A seu favor, a Vamos conta ainda com o benefício de estar sob o guarda-chuva da JSL, grupo dono de uma receita de R$ 2,3 bilhões no primeiro trimestre e de um valor de mercado de R$ 5,6 bilhões, e que tem um longo histórico de atuação no setor de logística.

No primeiro trimestre, a receita líquida da Vamos cresceu 7,9%, para R$ 295,5 milhões. Desse total, R$ 145,7 milhões vieram de locação

Isso não significa que a empresa vai acelerar sozinha nessa estrada. Além de players regionais, como a Ouro Verde, de Curitiba, que tem uma frota de 7,3 mil caminhões e máquinas, empresas como a locadora Unidas, mais conhecida pelo aluguel de carros, também já estão investindo nesse formato.

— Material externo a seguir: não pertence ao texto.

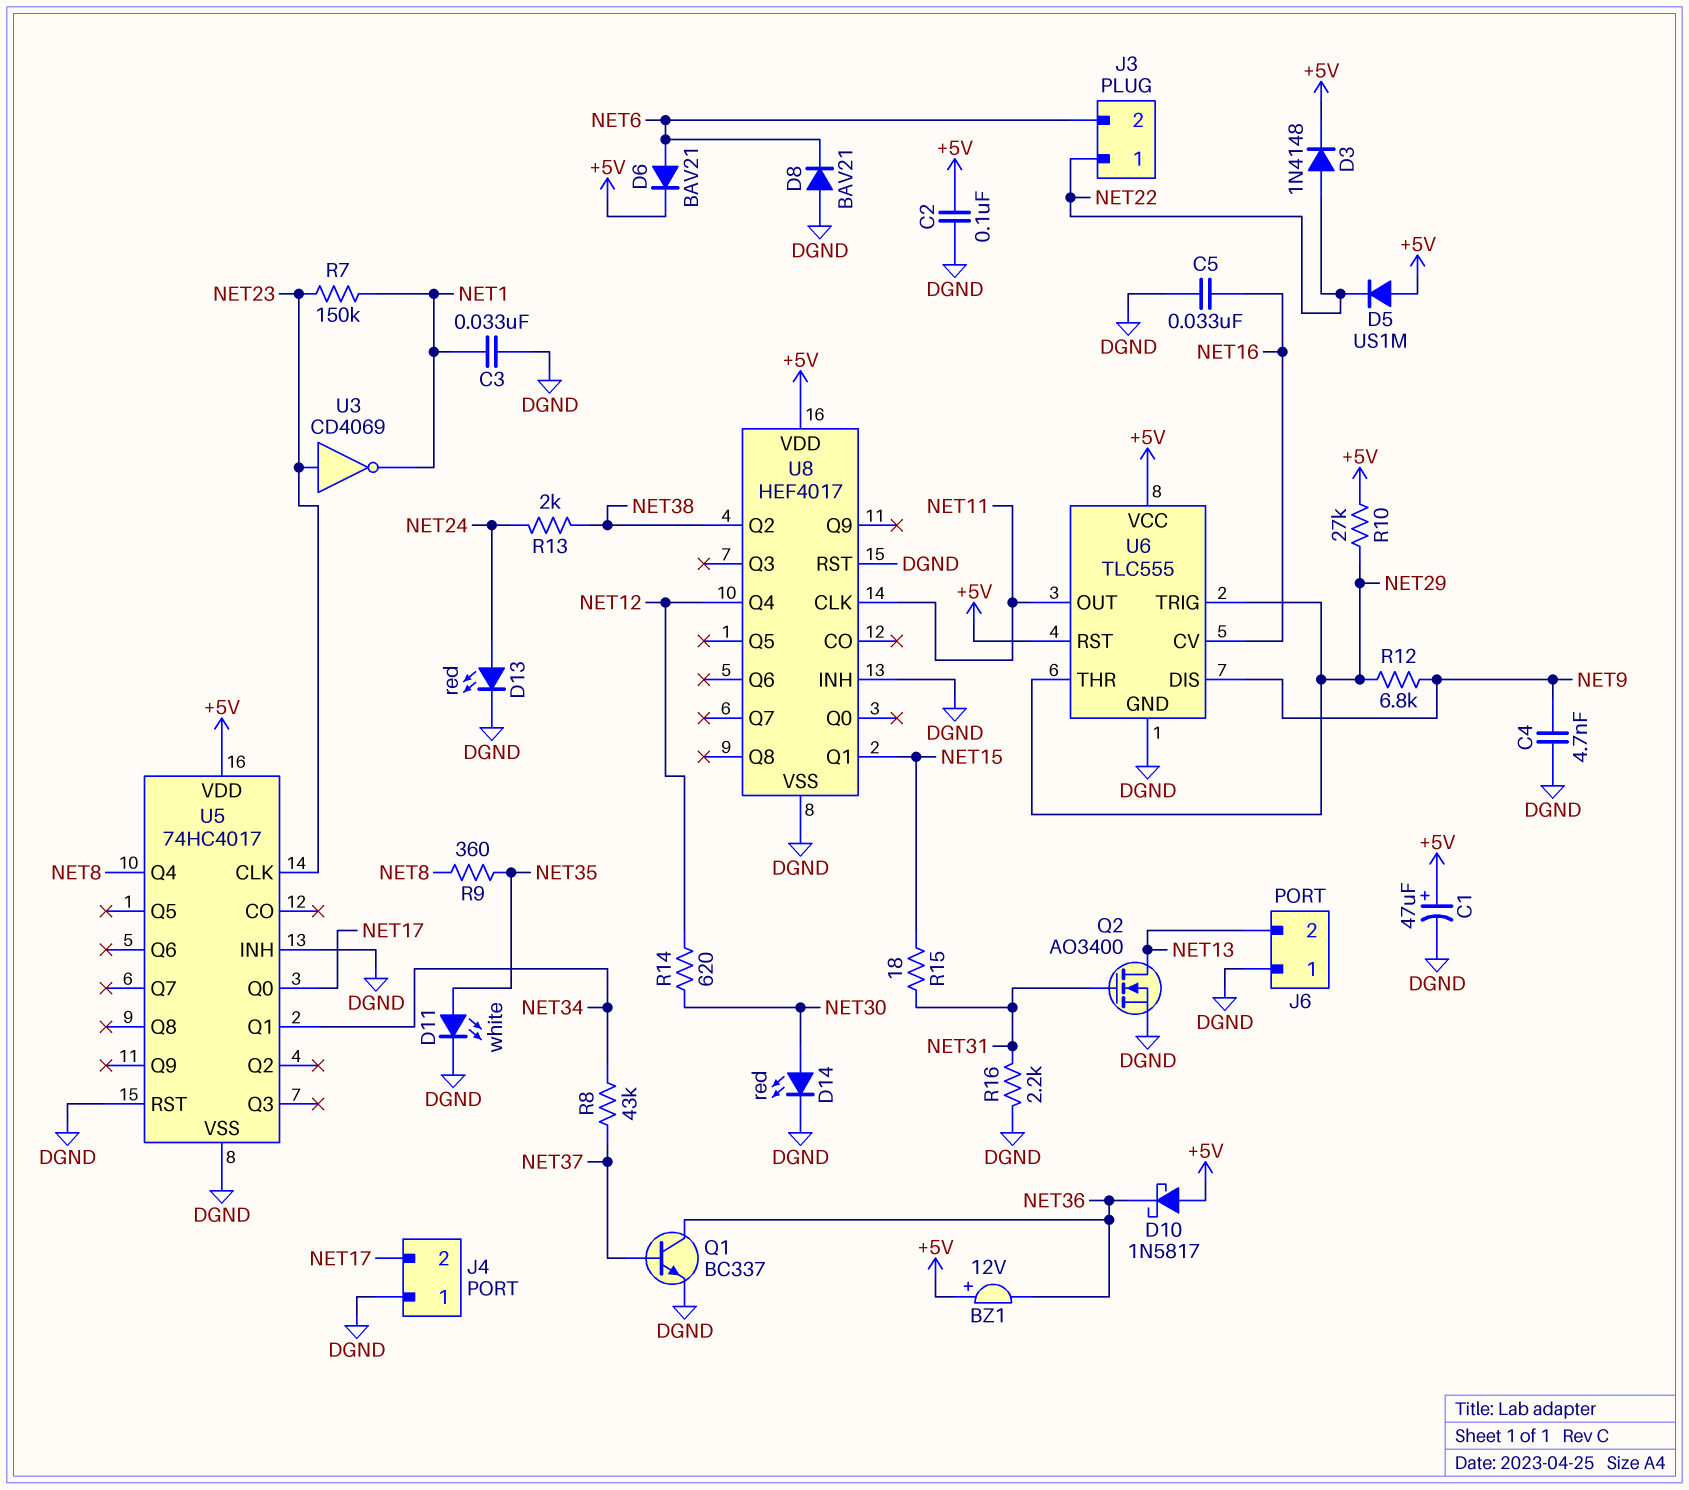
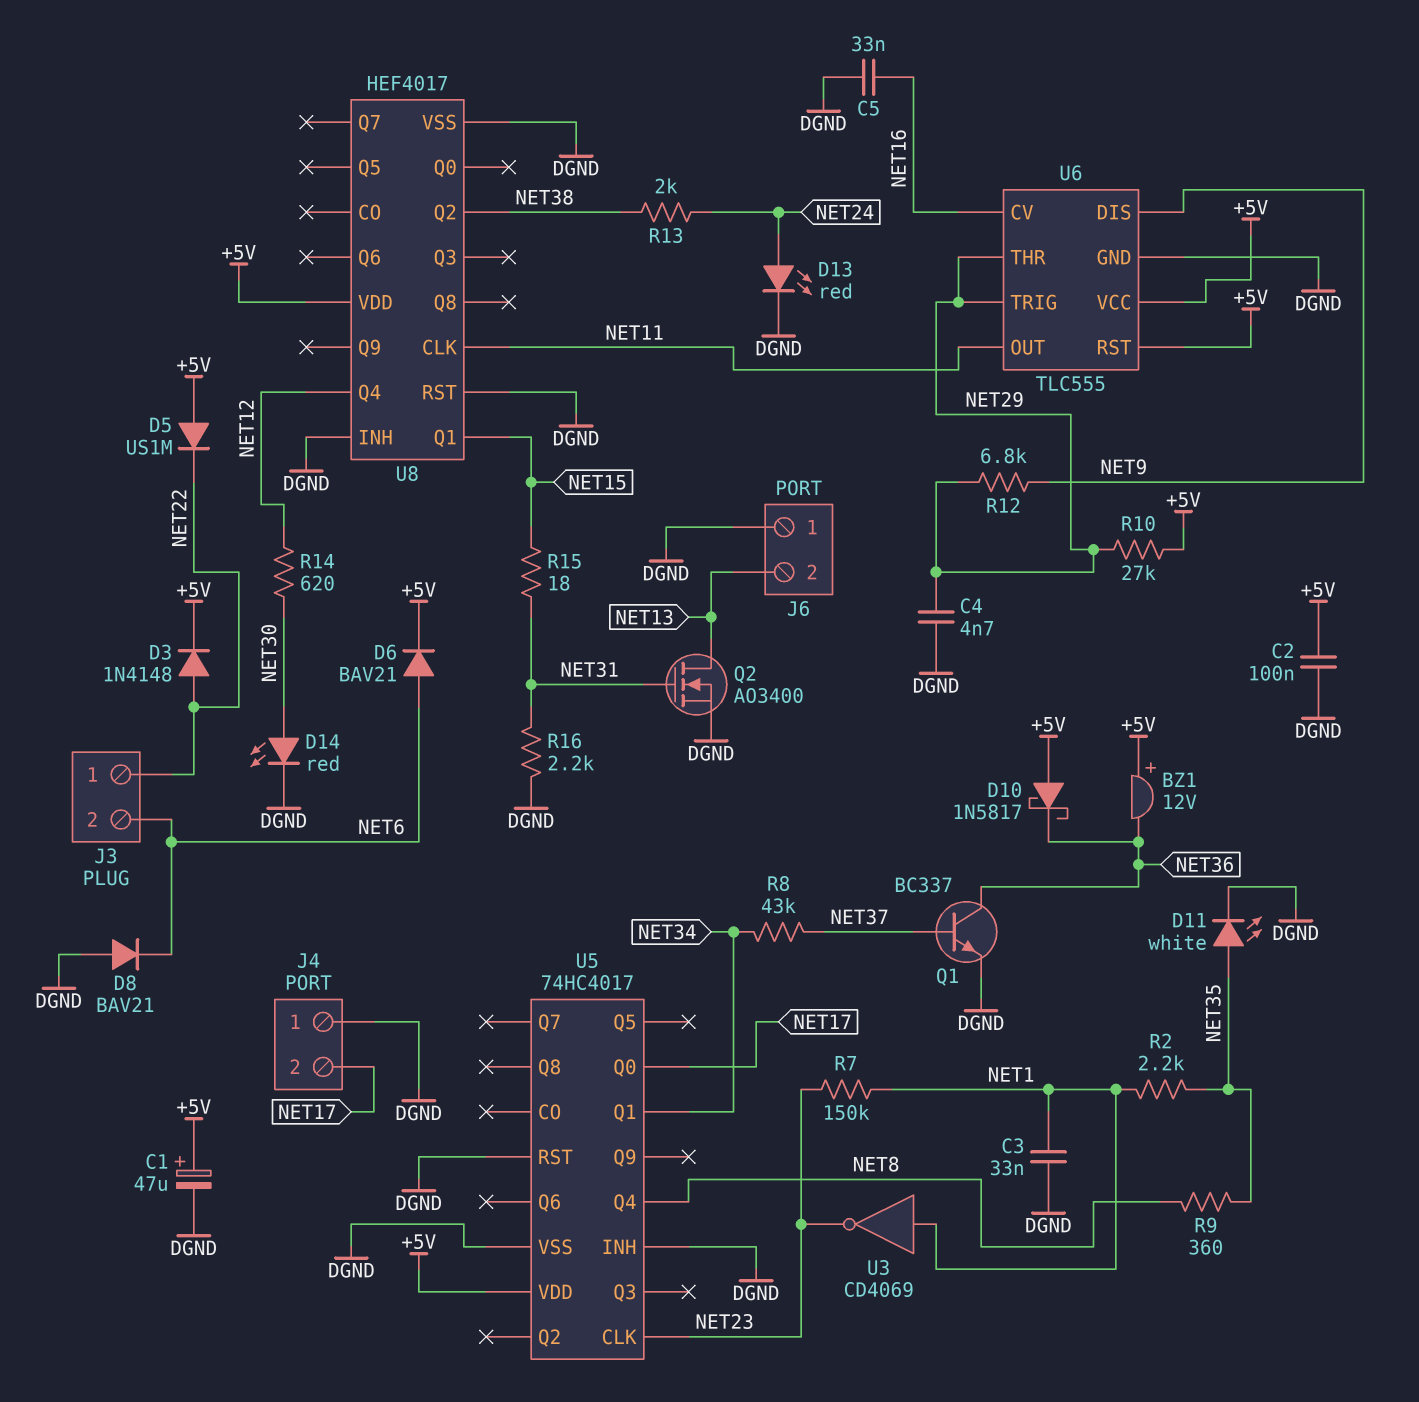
C4: 4.7nF (DGND, NET9) -> 4.7nF (DGND, NET29)
R2: none -> 2.2k (NET1, NET35)
U3: NOT CD4069 (in NET23, out NET1) -> NOT CD4069 (in NET1, out NET23)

Para se manter na ponta e seguir com seu ritmo forte de investimentos, a Vamos chegou a protocolar, em janeiro deste ano, seu pedido para a abertura de capital na B3, com a expectativa de captar até R$ 1,5 bilhão. Boa parte dessa cifra seria destinada a compra de ativos para locação. Em março, no entanto, a empresa suspendeu o processo diante da chegada e do avanço da pandemia.

Couto diz que a decisão não impactou os planos da empresa. Além do acesso a linhas de crédito, a Vamos captou, por exemplo, R$ 500 milhões com a emissão de certificados de recebíveis do agronegócio (CRA). Em 2019, a empresa já havia levantado R$ 1,3 bilhão com esses e outros instrumentos no mercado de capitais.

“Temos uma boa posição de caixa e a alavancagem controlada, o que nos permite seguir crescendo sem o IPO”, afirma Couto. Ele não descarta, porém, voltar a entrar na fila para uma oferta pública. “Mas não precisamos e não estamos discutindo esse tema agora. Ao menos, não no curto prazo.”